Abstract
Humidity variability at the top of the marine atmospheric boundary layer and in the overlying free troposphere was examined using data collected during the marine stratocumulus phase of the First Regional Experiment (FIRE) of the International Satellite Cloud Climatology Program. A time series of the humidity structure-function parameter Cq2 derived from Doppler wind profiler reflectivity data is compared to a concurrent time series of specific humidity q. Both q and its vertical gradient were calculated from rawinsonde data obtained from sondes launched within 500 m of the profiler. Time-height correlation analysis between log(Cq2) and log(∂q/∂z)2 shows that the two time series are highly correlated at and just above the inversion base, with r approximately equal to 0.7. The correlation is slightly lower in the free troposphere where r is about 0.5 (a value of r greater than 0.2 is significant at the 95% confidence level).
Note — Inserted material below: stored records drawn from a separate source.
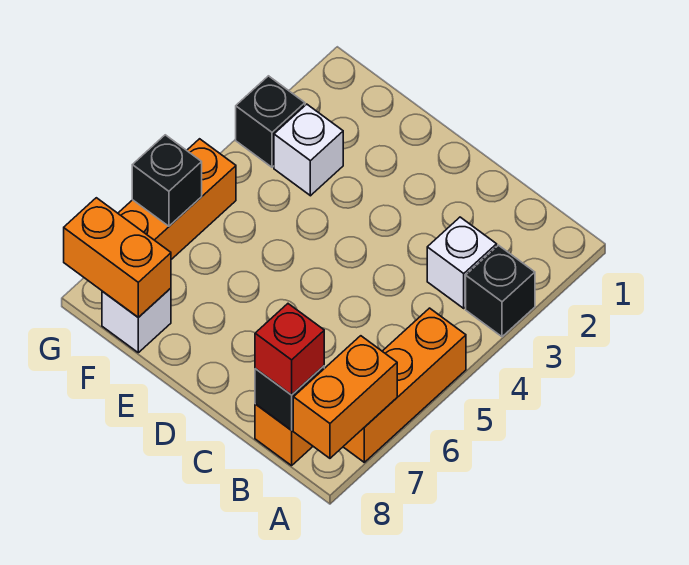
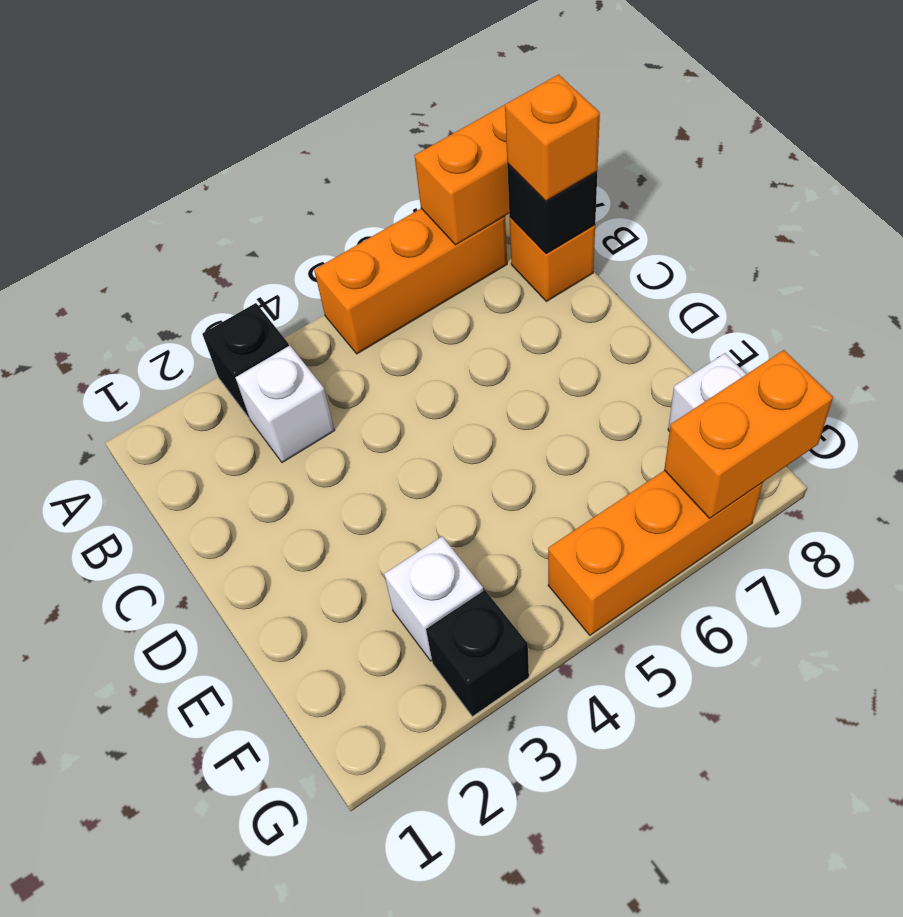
red brick B8 level 3 -> orange brick B8 level 3
orange brick F8:G8 level 2 -> orange brick G7:G8 level 2
black brick G6 level 2 -> none

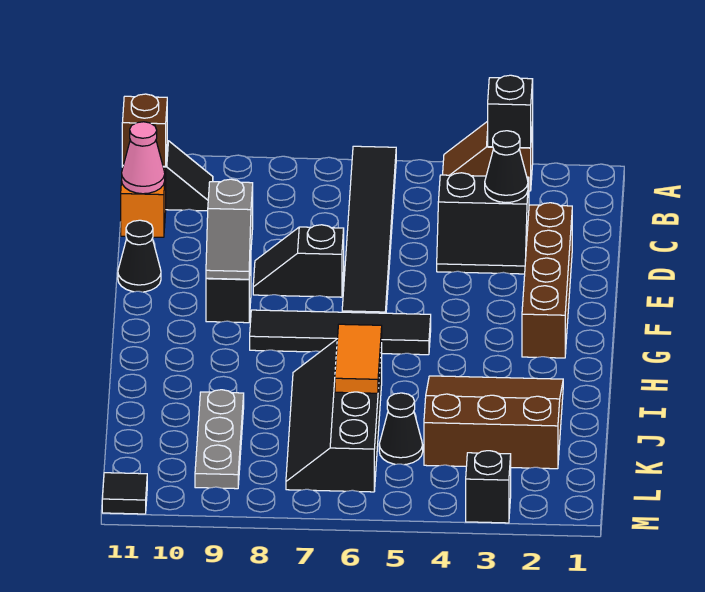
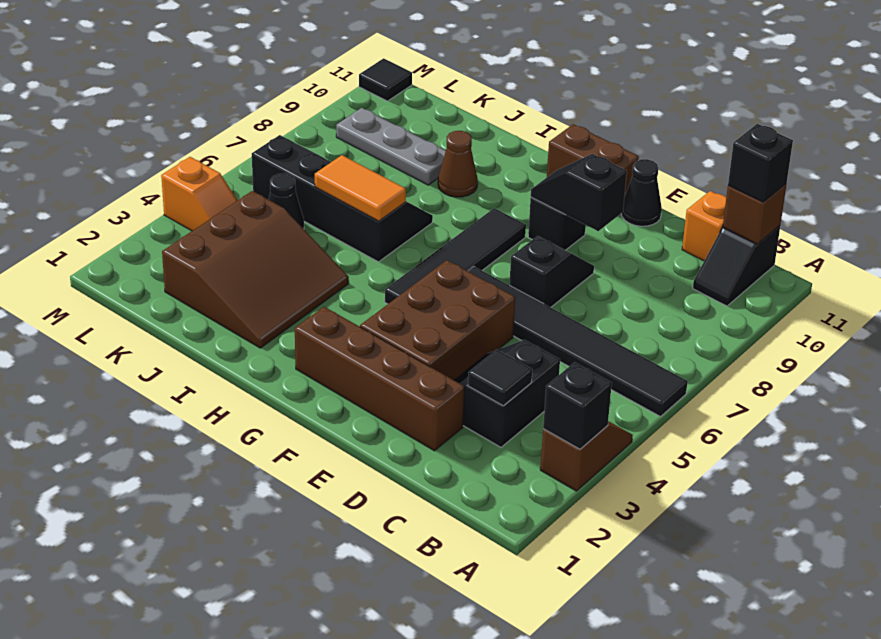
black cone C3 level 2 -> black tile C3 level 2
pink cone C11 level 2 -> none
none -> brown brick E3:F5 level 1
grey slope E9:F9 level 2 top E -> black slope E9:F9 level 2 top E
none -> brown brick F11:G11 level 1
none -> brown cone I9 level 1
none -> orange slope L4:M4 level 1 top M
black brick M3 level 1 -> black brick B11 level 3

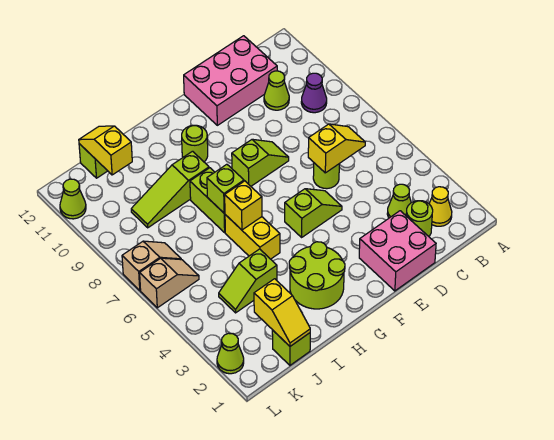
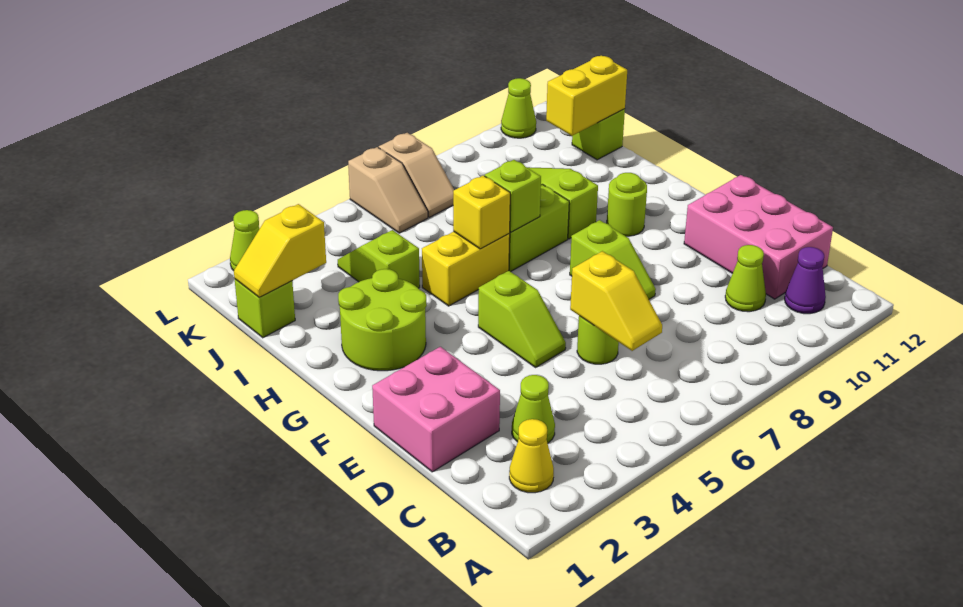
purple cone B9 level 1 -> purple cone B11 level 1
lime round brick C2 level 1 -> none
yellow slope J11:J12 level 2 top 11 -> yellow brick J11:J12 level 2

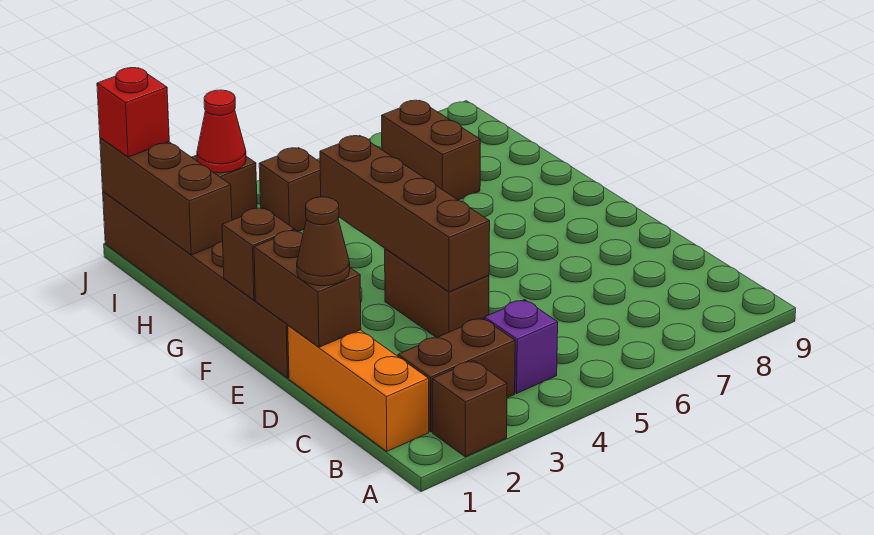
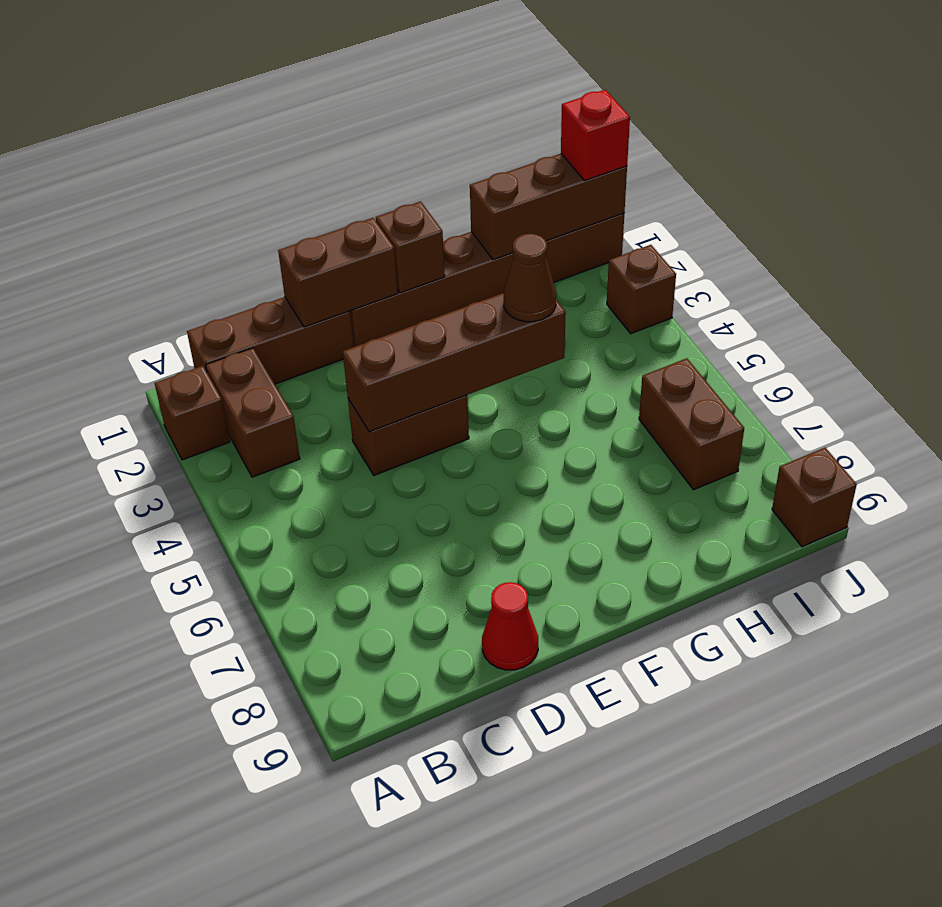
orange brick B1:D1 level 1 -> brown brick B1:D1 level 1
purple brick B4 level 1 -> none
brown cone D1 level 3 -> brown cone G4 level 3
brown brick H7:I7 level 1 -> brown brick I6:I7 level 1
brown brick I4 level 1 -> brown brick J9 level 1
red cone J3 level 2 -> red cone D9 level 1

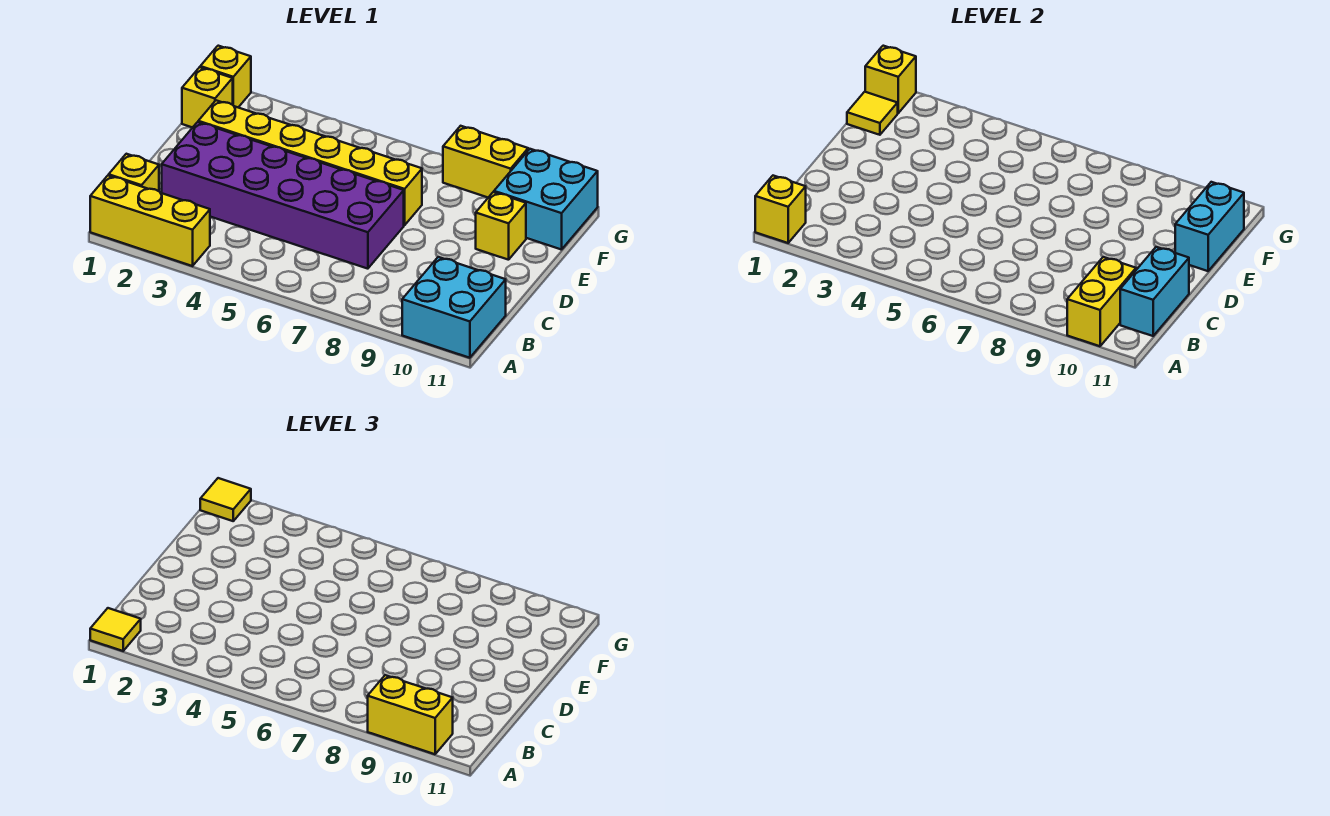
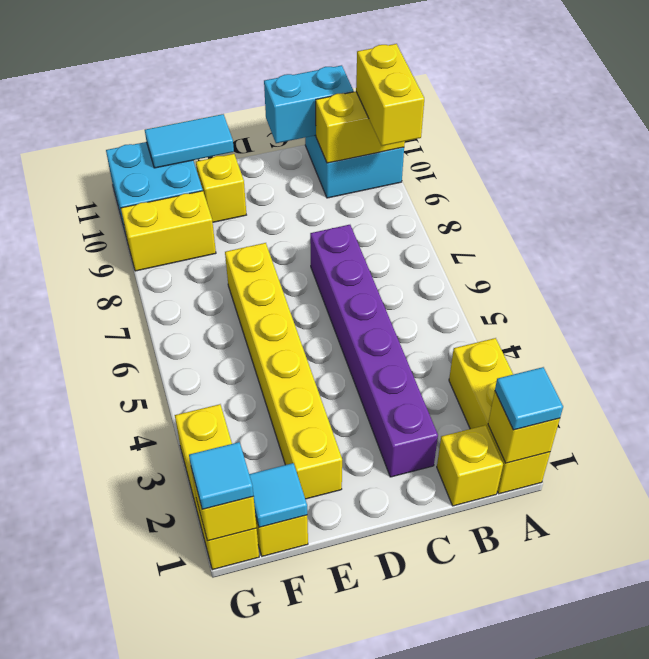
yellow tile A1 level 3 -> cyan tile A1 level 3
purple brick C2:D7 level 1 -> purple brick C2:C7 level 1
cyan brick E11:F11 level 2 -> cyan tile E11:F11 level 2
yellow tile F1 level 2 -> cyan tile F1 level 2
yellow brick G1 level 1 -> yellow brick G1:G3 level 1
yellow tile G1 level 3 -> cyan tile G1 level 3
yellow brick G8:G9 level 1 -> yellow brick F9:G9 level 1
There is also correlation between log(Cq2) and log(q), which is maximized at an offset in height between the two instruments.
Closer analysis of a short-lived clearing event shows locally reduced values of Cq2 in a region of enhanced ∂q/∂z. This apparent paradox can be explained by noting the absence of enhanced entrainment associated with cloud-top radiative cooling. The combined wind profiler-rawinsonde datasets were also used to estimate the entrainment velocity we for clear and cloudy conditions. An average value of we equal to 0.38 cm s−1 was obtained for cloudy conditions; for the clear case a value of 0.13 cm s−1 was obtained.